An investigation by Swiss Public Television, SRF, found that data wasn’t sufficiently protected when customers used WiFi at cafes in Switzerland of the global coffee chain.
Free WiFi access at Starbucks - one of the great perks offered by the company – was investigated by the SRF consumer programme “Kassensturzexternal link”. The programme worked with experts at the Dreamlab cyber security firm to hack into the WiFi system at one of the Starbucks cafes in the Swiss capital, Bern.
The investigation revealed that with a free downloadable app, Dreamlab could quickly and easily find the so-called MAC-address of users (a unique identifier for every device connected to a network) that enable it to access data entered by customers. This includes customers' names, phone numbers, and e-mail addresses that could be used to steal identities and commit various crimes.

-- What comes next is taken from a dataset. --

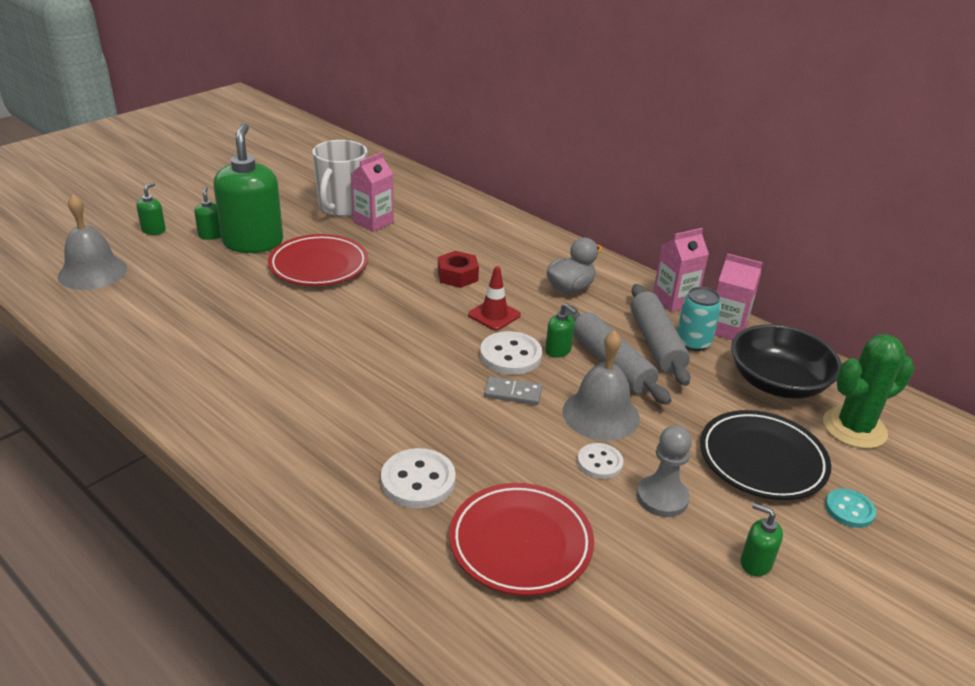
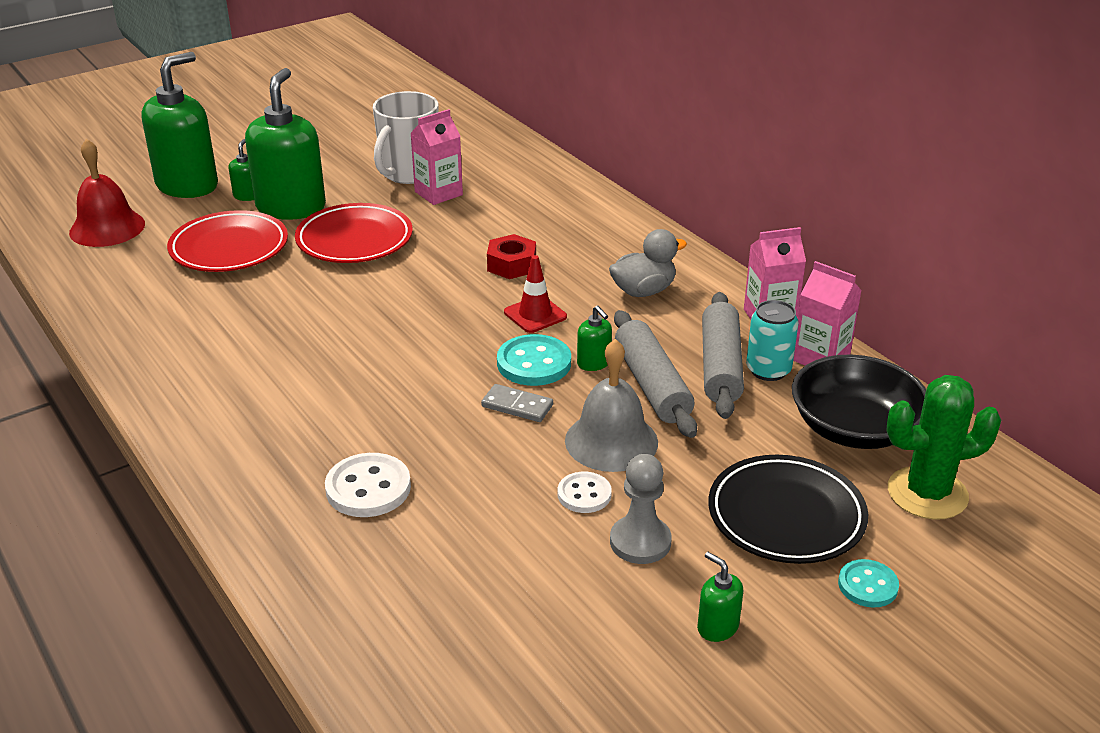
camera: 15 degrees right, 0 degrees up
(92, 272) = (107, 228): grey bell -> red bell
(154, 230) = (187, 185): green soap dispenser -> green soap dispenser, size x2.36
(510, 355) = (534, 363): white button -> turquoise button
(520, 543) = (453, 568): red plate -> red plate (229, 248)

The federal data protection law clearly states that a WiFi operator must treat customer data confidentially and ensure its integrity as well as its protection.
Marc Peter from DreamLab and a professor of digital transformation explained that “public WiFi networks are generally seen as insecure. Especially those abroad shouldn’t be used”.
In a response to the "Kassensturz" report, a Starbucks spokesperson said there were no indications any customer data had been compromised and that in the meantime the company had implemented measures blocking access to customers' personal information.